American insurance company

Grange Mutual Holding Company, commonly known as Grange Insurance, is an American insurance company based in Columbus, Ohio. Grange offers home, auto, and business insurance protection to policyholders through its network of more than 4,000 independent agents.
The company, formed in 1935, now operates in 13 states. These states include Georgia, Illinois, Indiana, Iowa, Kentucky, Michigan, Minnesota, Ohio, Pennsylvania, South Carolina, Tennessee, Virginia, and Wisconsin.

==History==

===Pre-Grange===

In February 1933, the Town and Village Insurance Company Services worked under an agreement with Grange Insurance Services, Inc. to write automobile insurance for members of the Ohio State Grange. Grange Insurance Services, Inc. served as a general agent in Ohio and conducted all sales efforts and promotions.
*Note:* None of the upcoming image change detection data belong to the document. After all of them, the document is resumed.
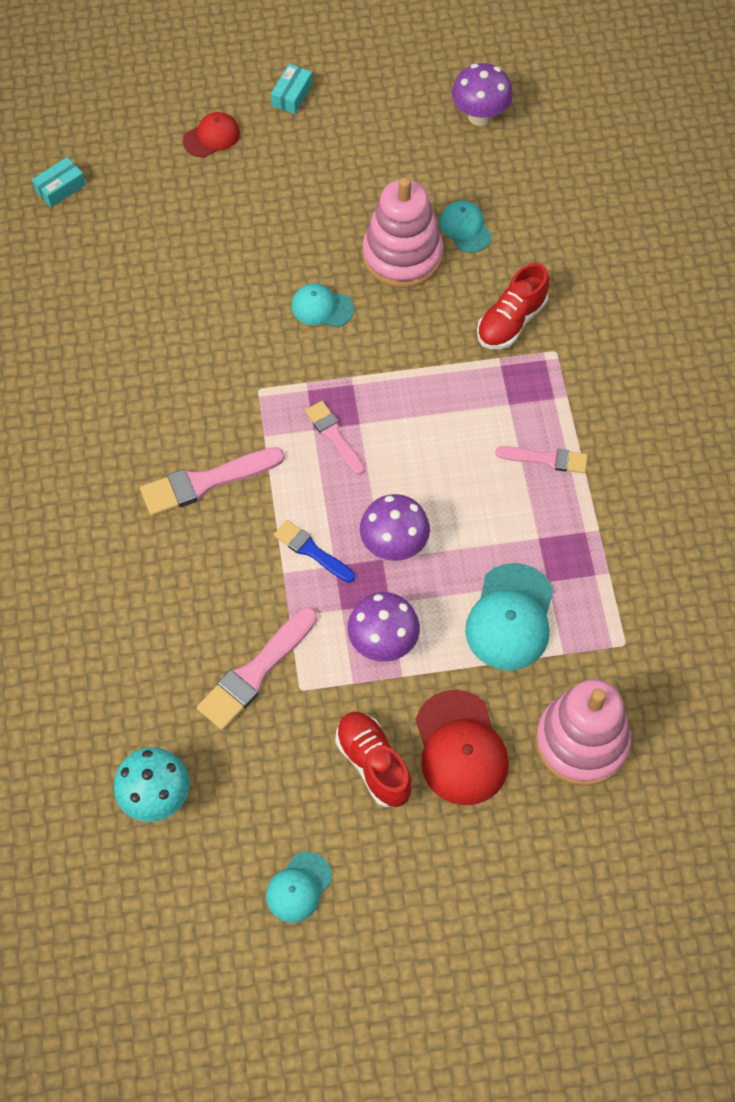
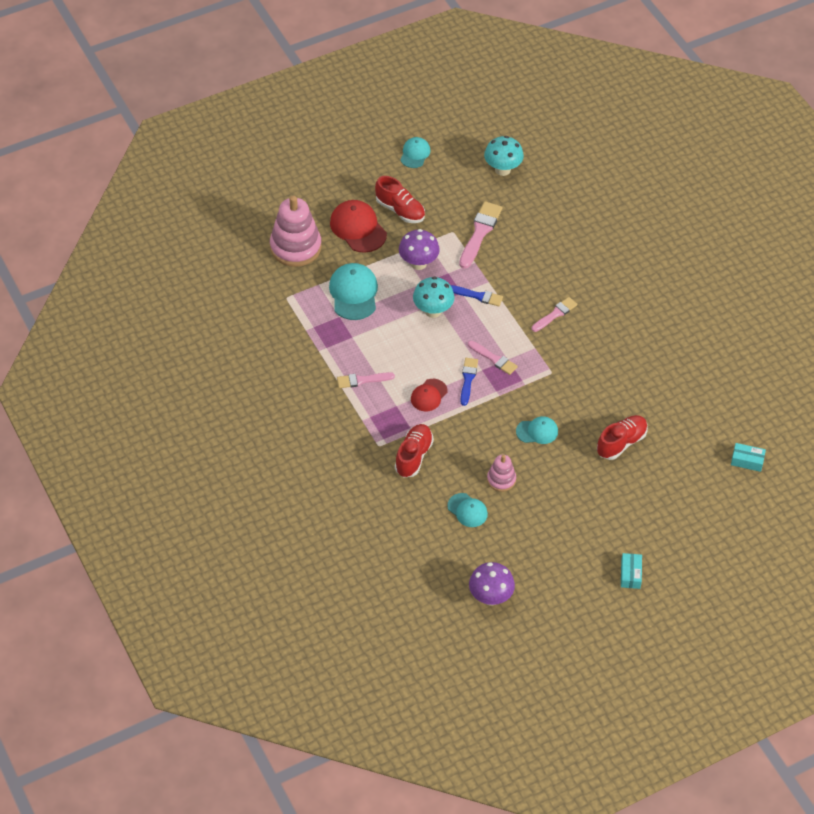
camera: 160 degrees right, 10 degrees down
(60, 188) = (747, 461): turquoise box -> turquoise box turned 75 degrees clockwise
(206, 482) = (555, 314): pink brush -> pink brush, size x0.63
(212, 137) = (669, 526): red cap -> red cap (428, 395)
(213, 258) = (621, 443): none -> red shoe
(387, 414) = (468, 379): none -> blue brush
(394, 545) = (433, 311): purple mushroom -> turquoise mushroom
(402, 255) = (501, 479): pink stacking toy -> pink stacking toy, size x0.52

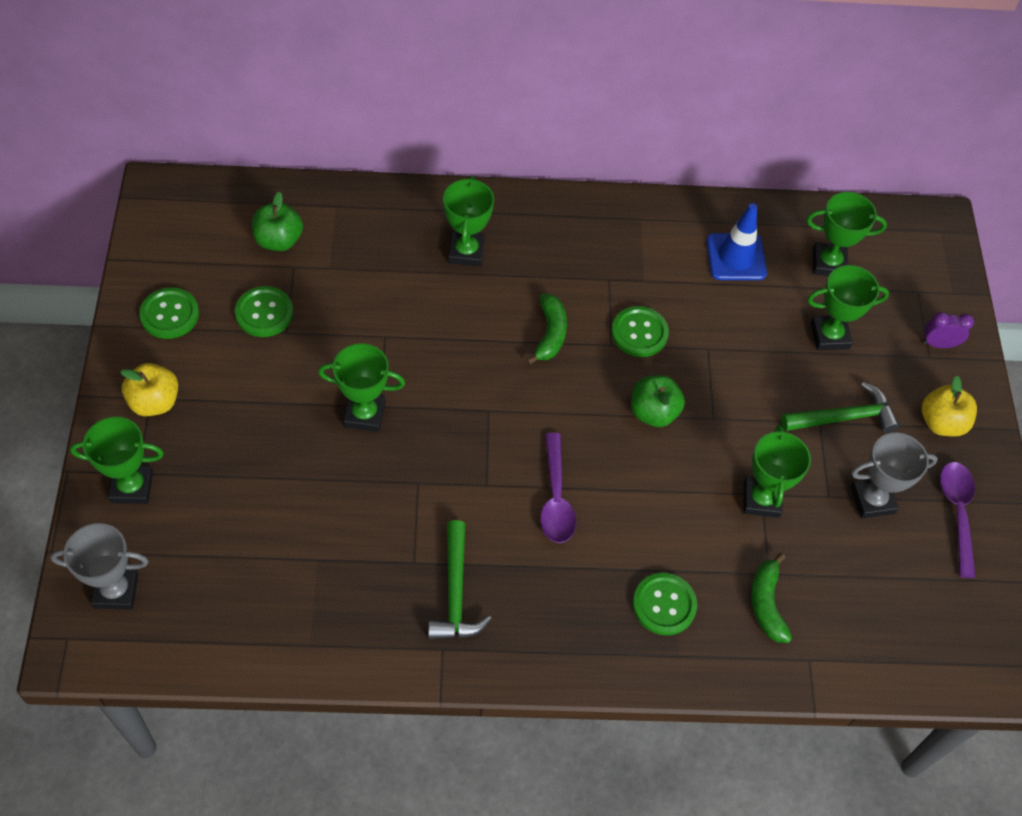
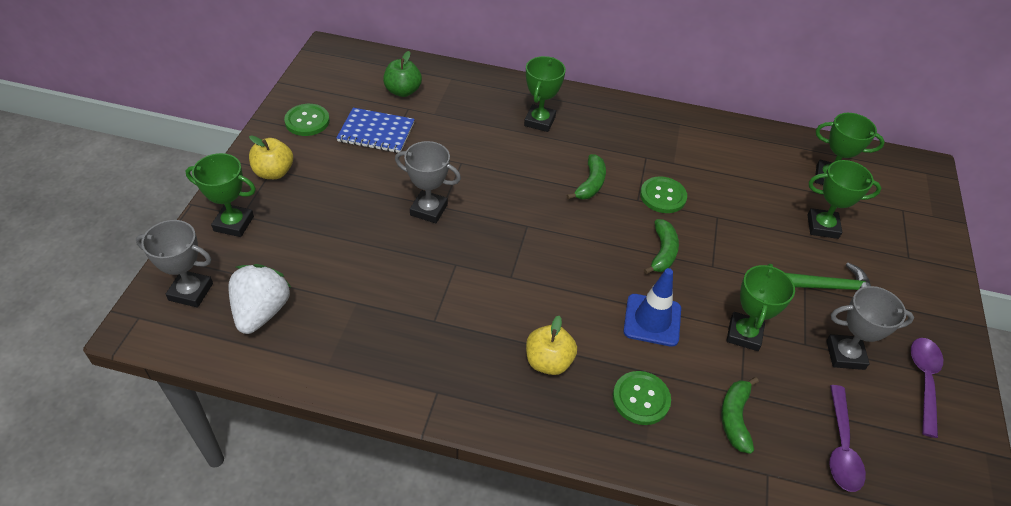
camera: 15 degrees right, 10 degrees down
(210, 597) = (261, 312): none -> white strawberry
(264, 313) = (376, 132): green button -> blue notebook
(364, 414) = (429, 210): green trophy -> grey trophy
(455, 593) = (462, 351): green hammer -> none
(556, 497) = (566, 297): purple spoon -> purple spoon (841, 446)
(653, 412) = (662, 252): green apple -> green banana
(736, 257) = (752, 160): blue traffic cone -> blue traffic cone (652, 320)
(938, 344) = (918, 249): purple clock -> none
(941, 422) = (915, 307): yellow apple -> yellow apple (548, 362)

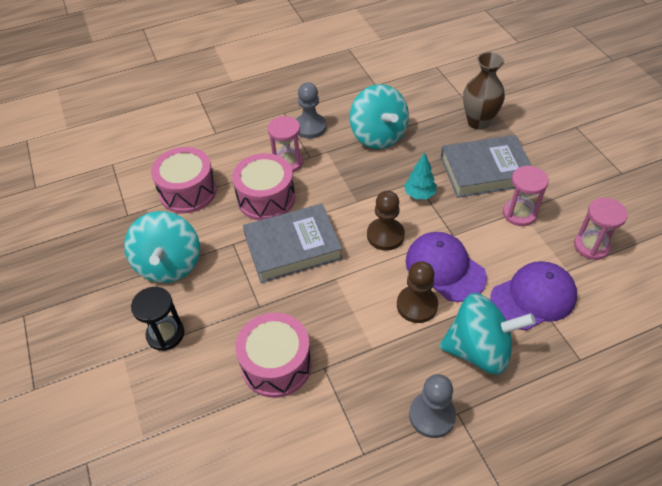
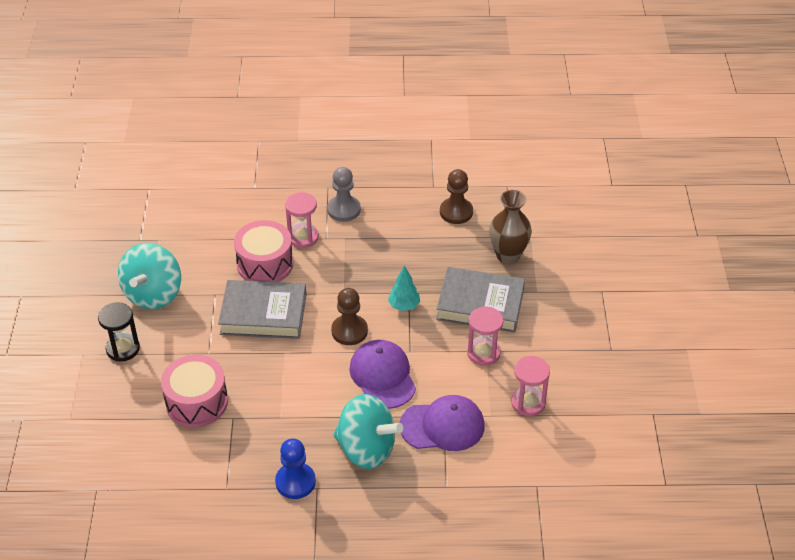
camera: 20 degrees right, 5 degrees down
(188, 191) = (201, 235): pink drum -> none
(378, 136) = (402, 239): turquoise spinning top -> none
(417, 305) = (338, 397): brown pawn -> brown pawn (456, 212)
(432, 415) = (295, 482): grey pawn -> blue pawn

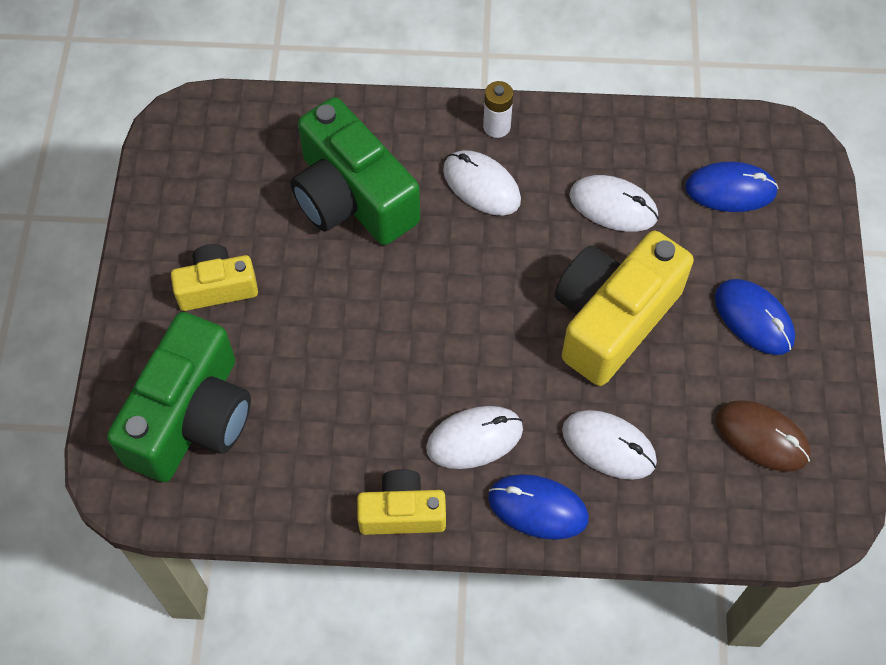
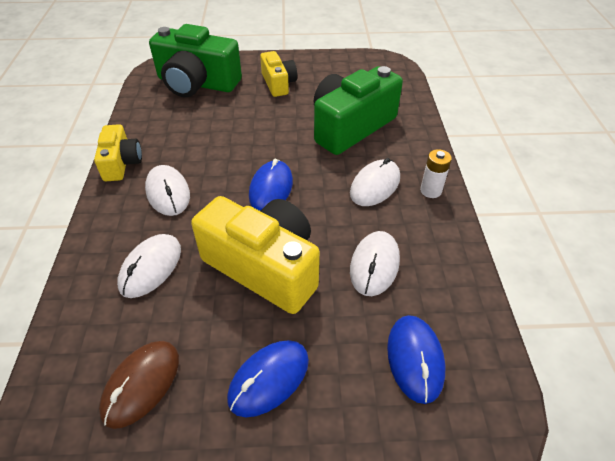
camera: 85 degrees right, 15 degrees down
(538, 508) = (109, 227): blue mouse -> blue mouse (271, 188)

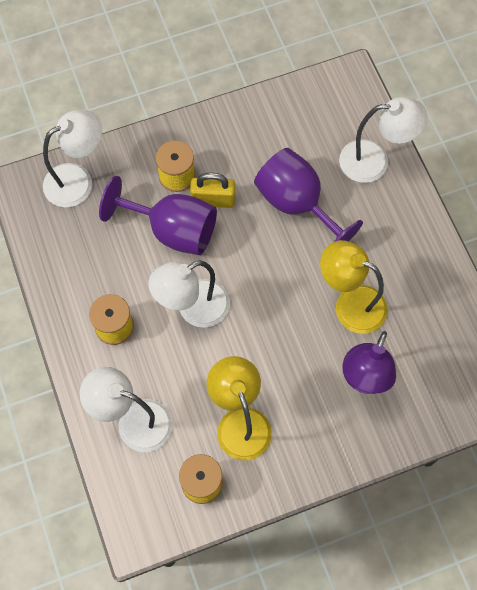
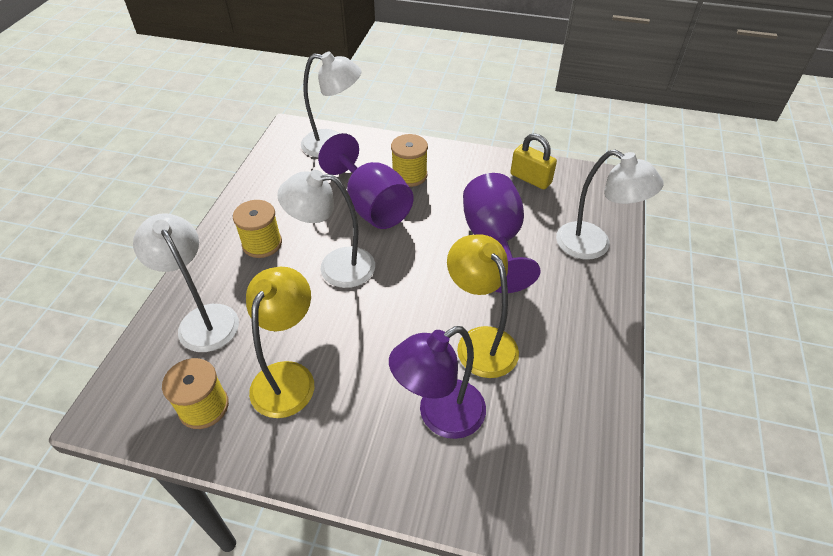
camera: 35 degrees right, 20 degrees down
(213, 200) = (423, 203): yellow padlock -> yellow padlock (530, 179)

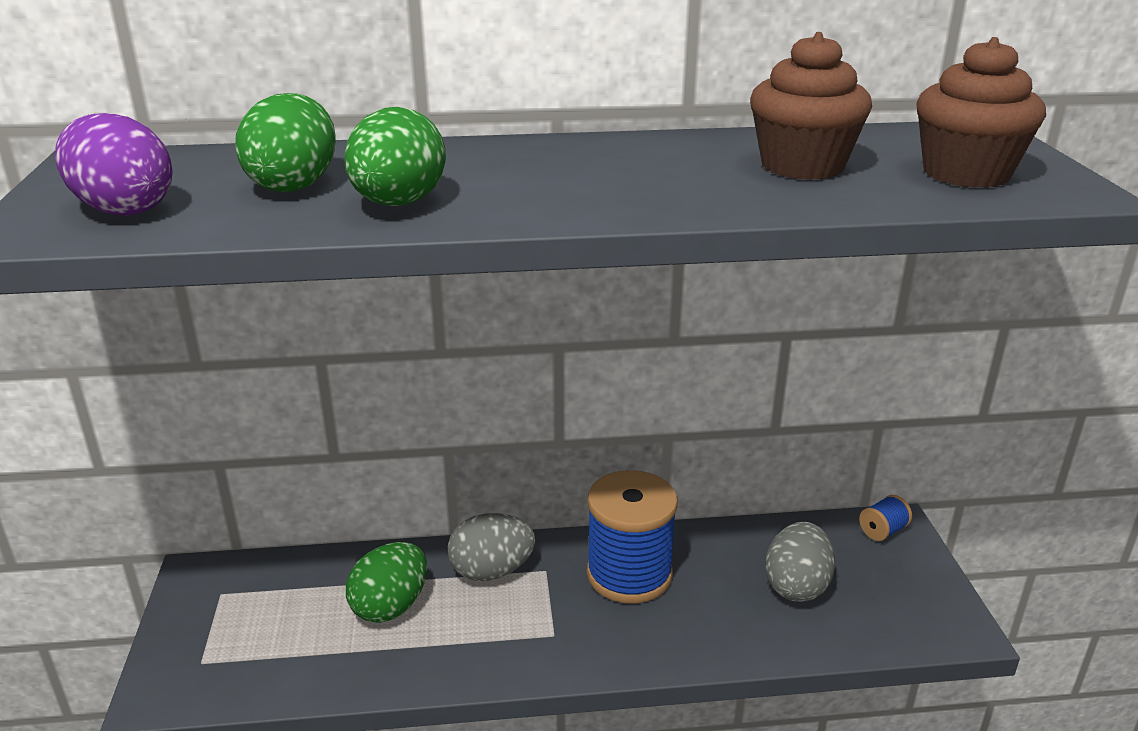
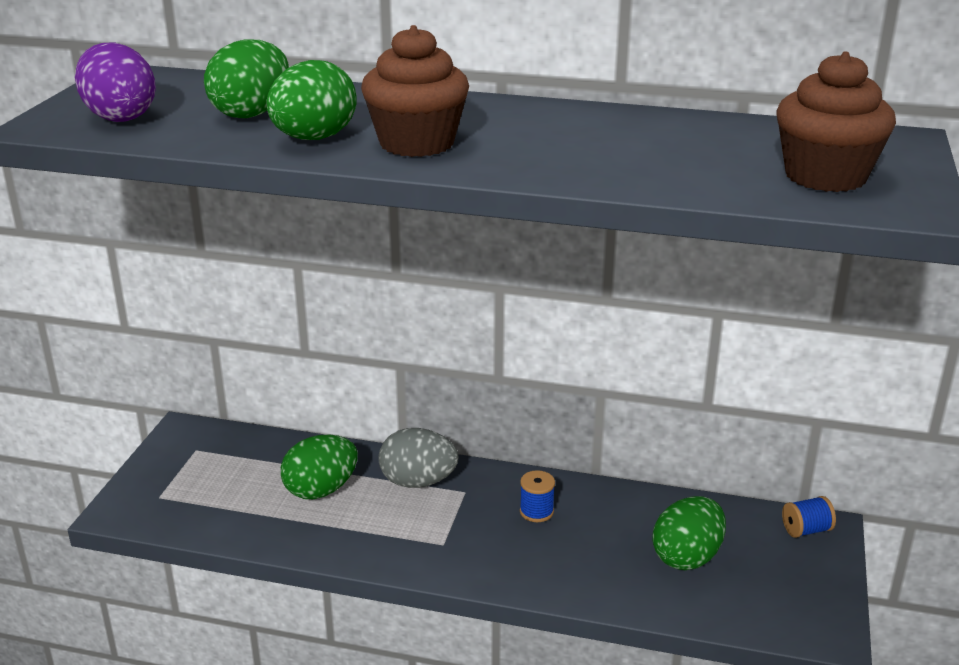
camera: 20 degrees right, 0 degrees up
(629, 574) = (536, 511): blue spool -> blue spool, size x0.42
(796, 586) = (687, 557): grey egg -> green egg
(802, 166) = (679, 150): brown cupcake -> brown cupcake (416, 143)

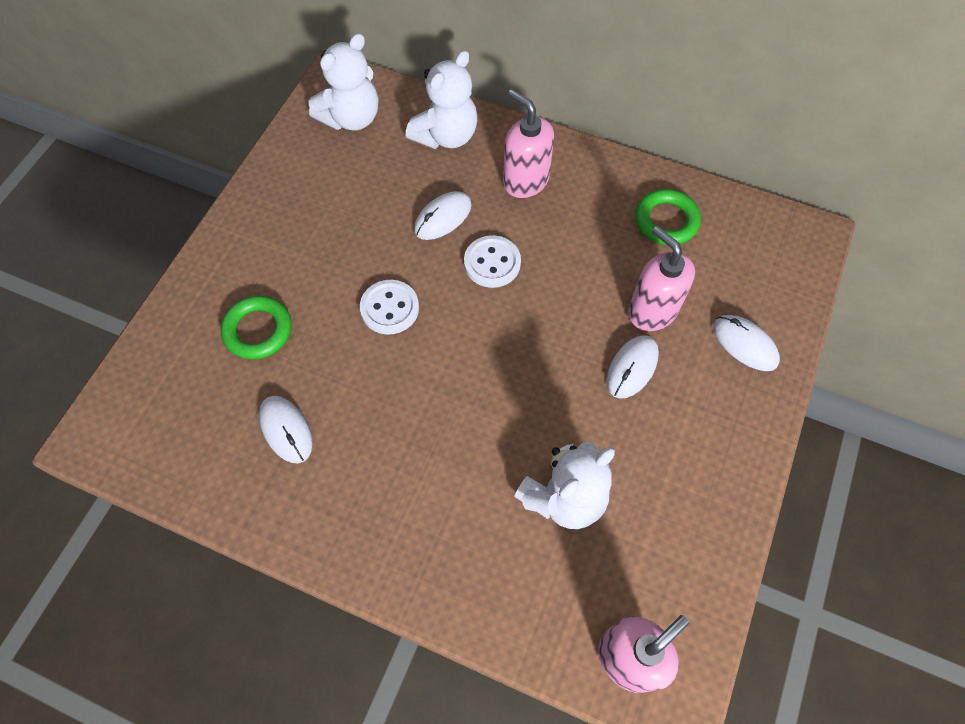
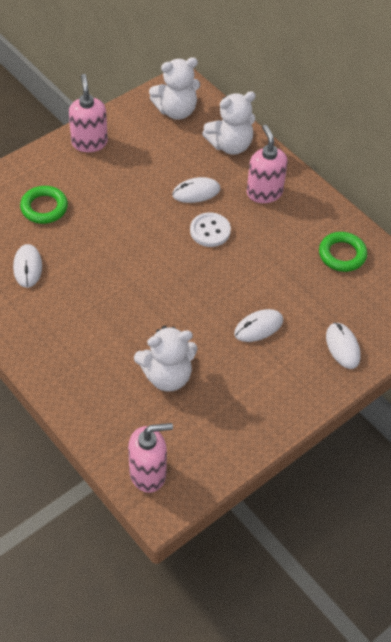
camera: 25 degrees right, 10 degrees down
(389, 308) = (129, 229): white button -> none
(652, 311) = (294, 301): pink soap dispenser -> pink soap dispenser (89, 142)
Town and Village Insurance Services then wrote business under a special automobile policy provided by the New Century Casualty Company of Chicago, Illinois.

===Early history===

On March 25, 1935, Grange Mutual Casualty Company was formed as a non-profit corporation under the General Code of Ohio and as such, assumed the book of business from Town and Village Insurance Services. Its principal business was writing property and casualty insurance coverage for policyholders as a mutual insurance company.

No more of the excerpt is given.